Ipad vs Laptop

I just got this new Ipad 2 a few weeks back. My laptop is on it’s last leg since the hinge is broken and the display screen is about ready to fall off.

It took some getting used to ’cause this is my first apple device. But I really like it. It’s quiet, reliable, energy efficient, secure, smooth operating, and high quality. The big plus it that it charges from a USB power supply. This means cigarette lighter recharger. Why such a big deal with this? The sailboat!

Sailboats are very limited in power availability. I hate using my laptop on the boat ’cause in order to use the 12 volt power, you need a converter. And these darned laptops are very power hungry. If you forget and leave it plugged in it’ll eventually drain the boats 12 volt system. I hate starting the engine just to keep the silly computer running.
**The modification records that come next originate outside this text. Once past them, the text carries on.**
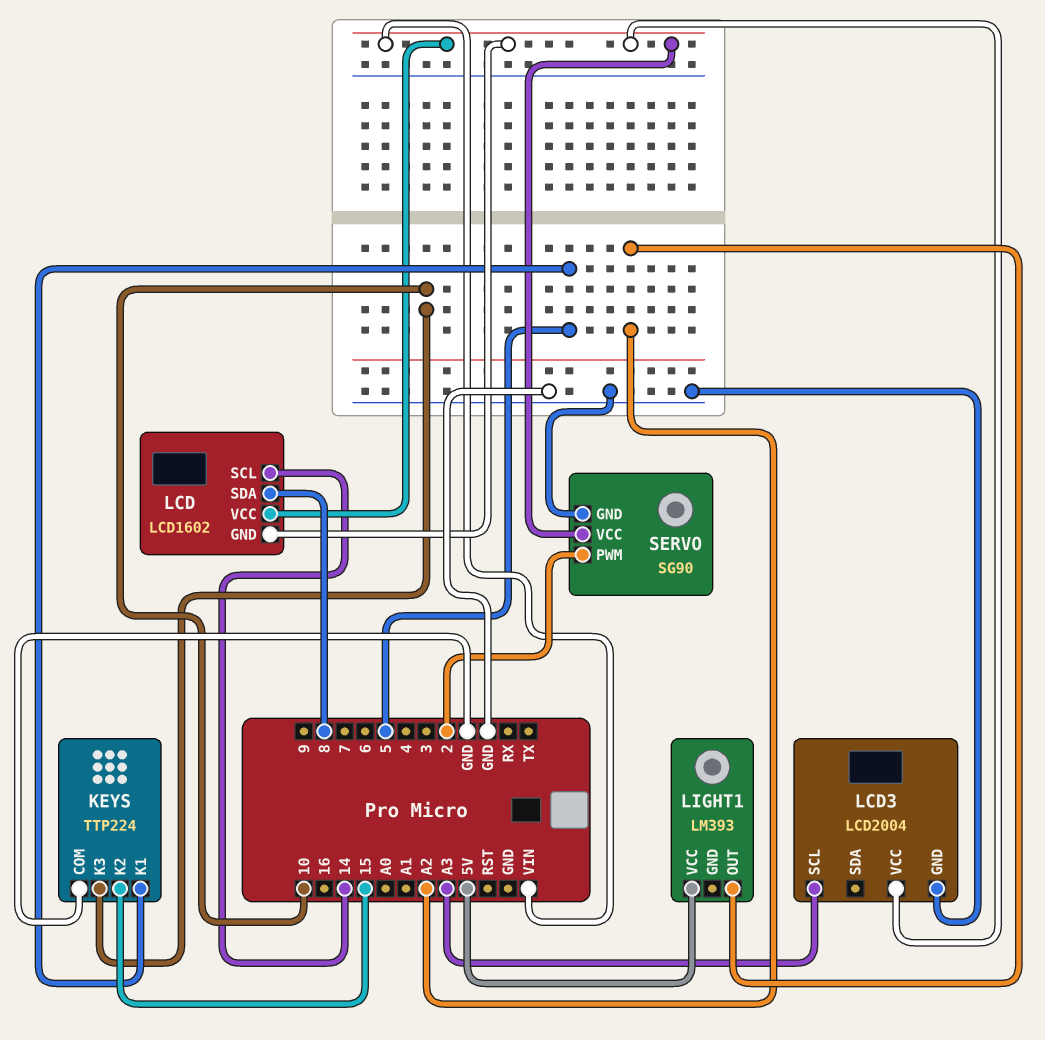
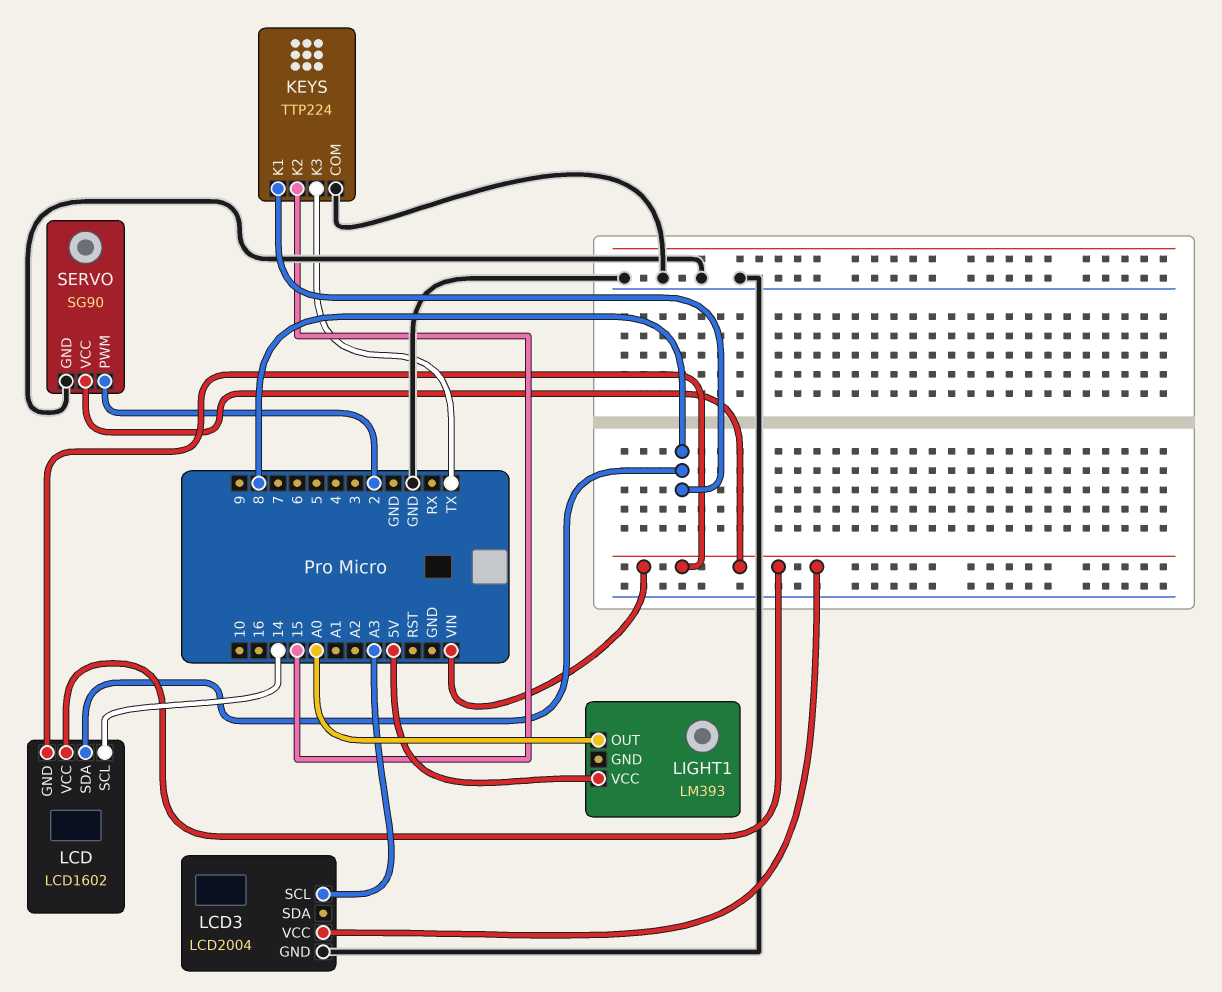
KEYS pin K1: 5 -> 8
KEYS pin K3: 10 -> TX
LIGHT1 pin OUT: A2 -> A0

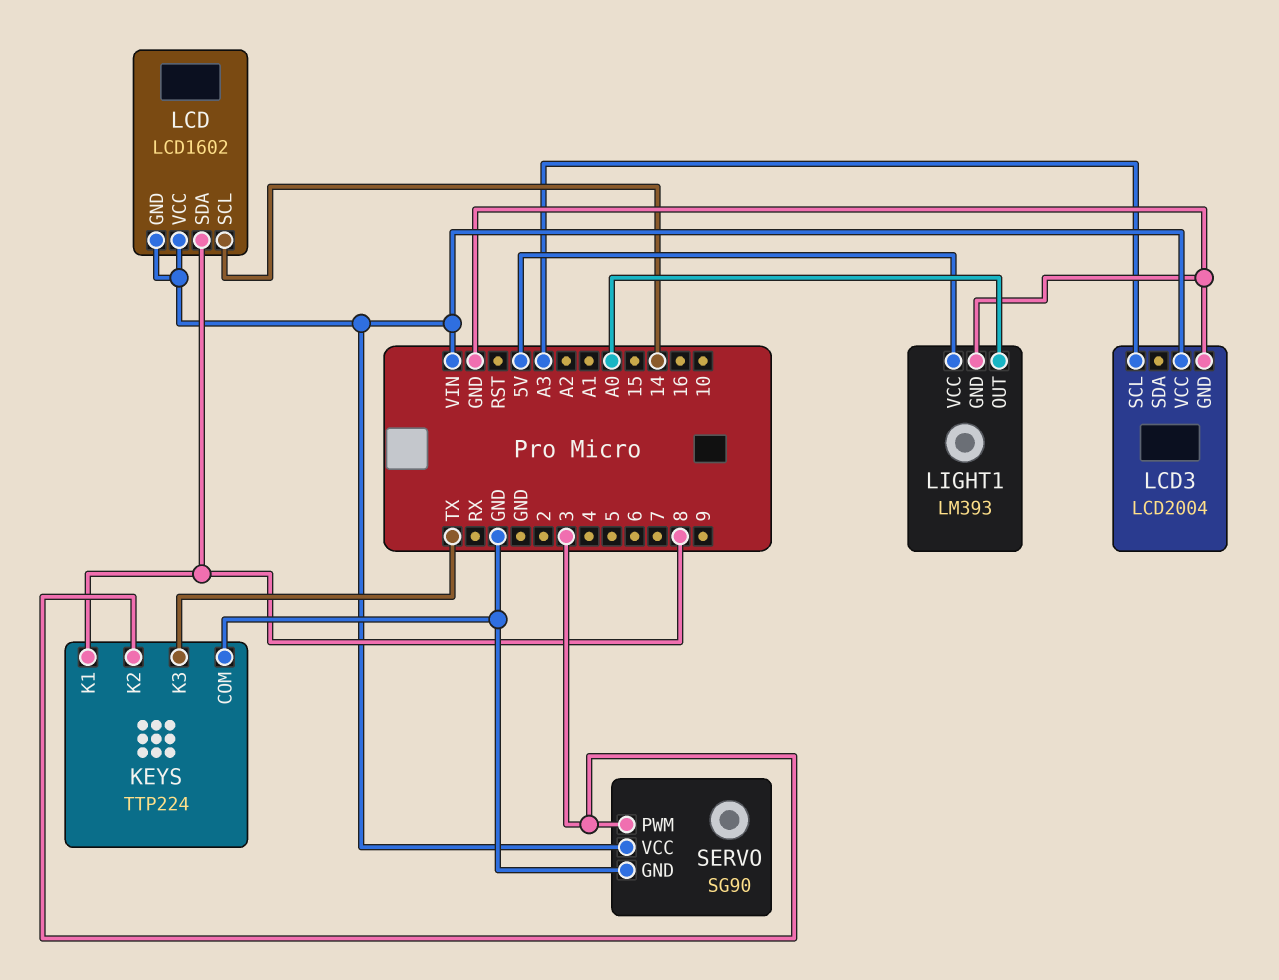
KEYS pin K2: 15 -> 3
LIGHT1 pin GND: none -> GND
SERVO pin PWM: 2 -> 3

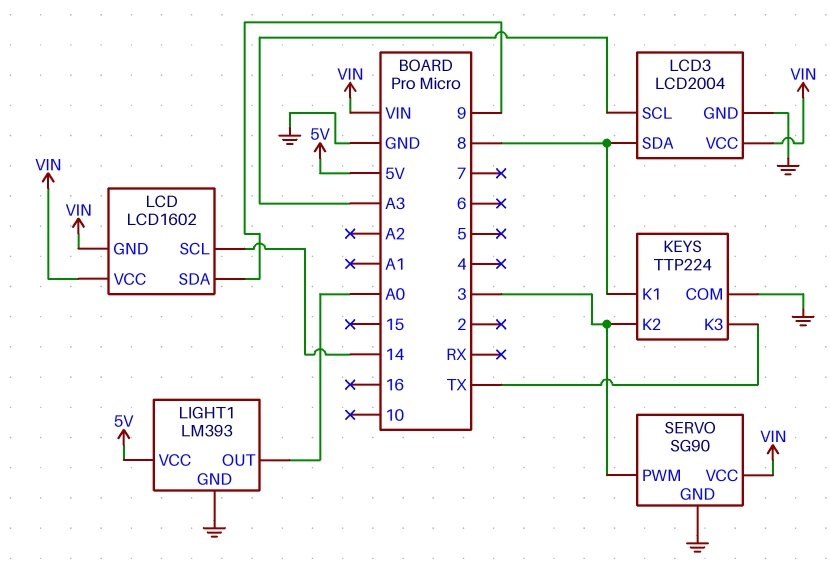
LCD pin SDA: 8 -> 9
LCD3 pin SDA: none -> 8

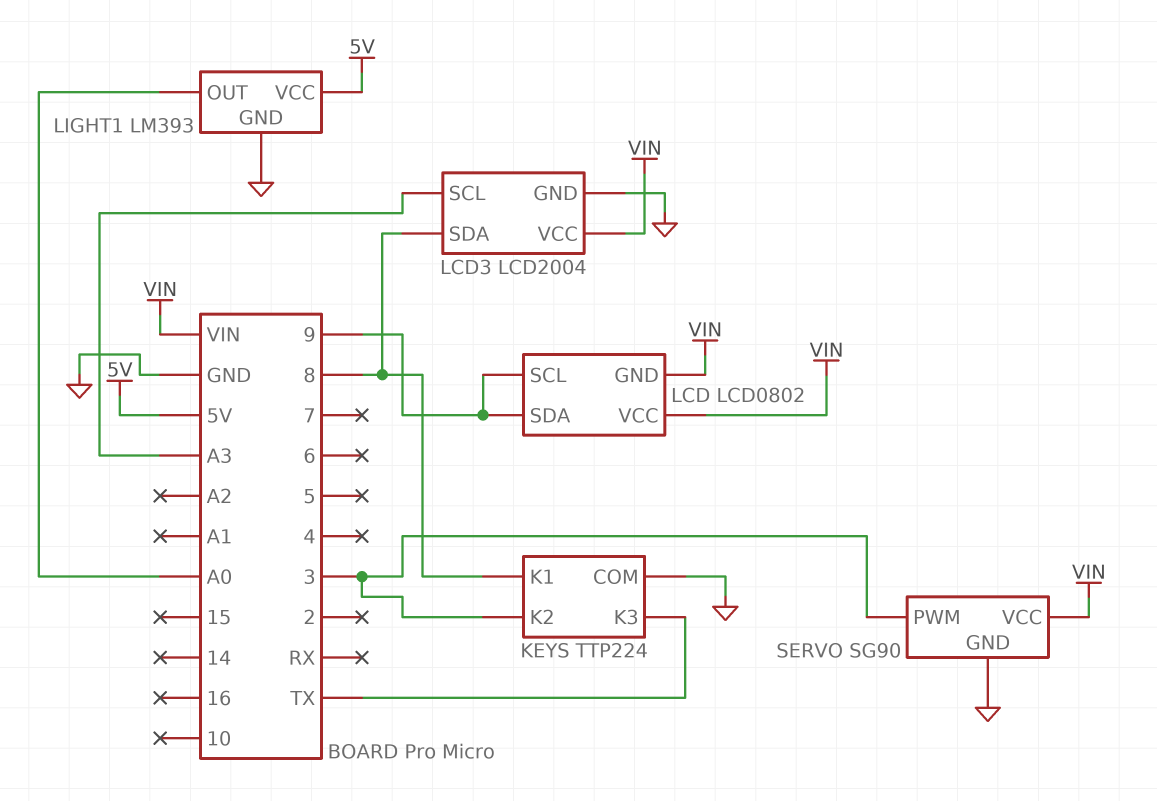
LCD: LCD1602 -> LCD0802
LCD pin SCL: 14 -> 9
What a waste!

This Ipad has a nice big screen yet if very frugal on power. I can download the free PDF nautical charts from NOAA. It’ll be great for cruise planning. Just to be safe tho I will still print out the necessary charts on hard copy for navigation. But I will use the Ipad for downloading the free Coastal Pilot books. I’m thinking of getting the Goodreader software so I can annotate the Pilot PDF files. Wow! This is golden!

I like these pad features so much that I bought a solid state drive for my desktop. But I am looking forward to the day when these smart little pads completely replace the laptop’s and desktops. Oh, by the way; my brother bought a droid pad. Hmm. Curious…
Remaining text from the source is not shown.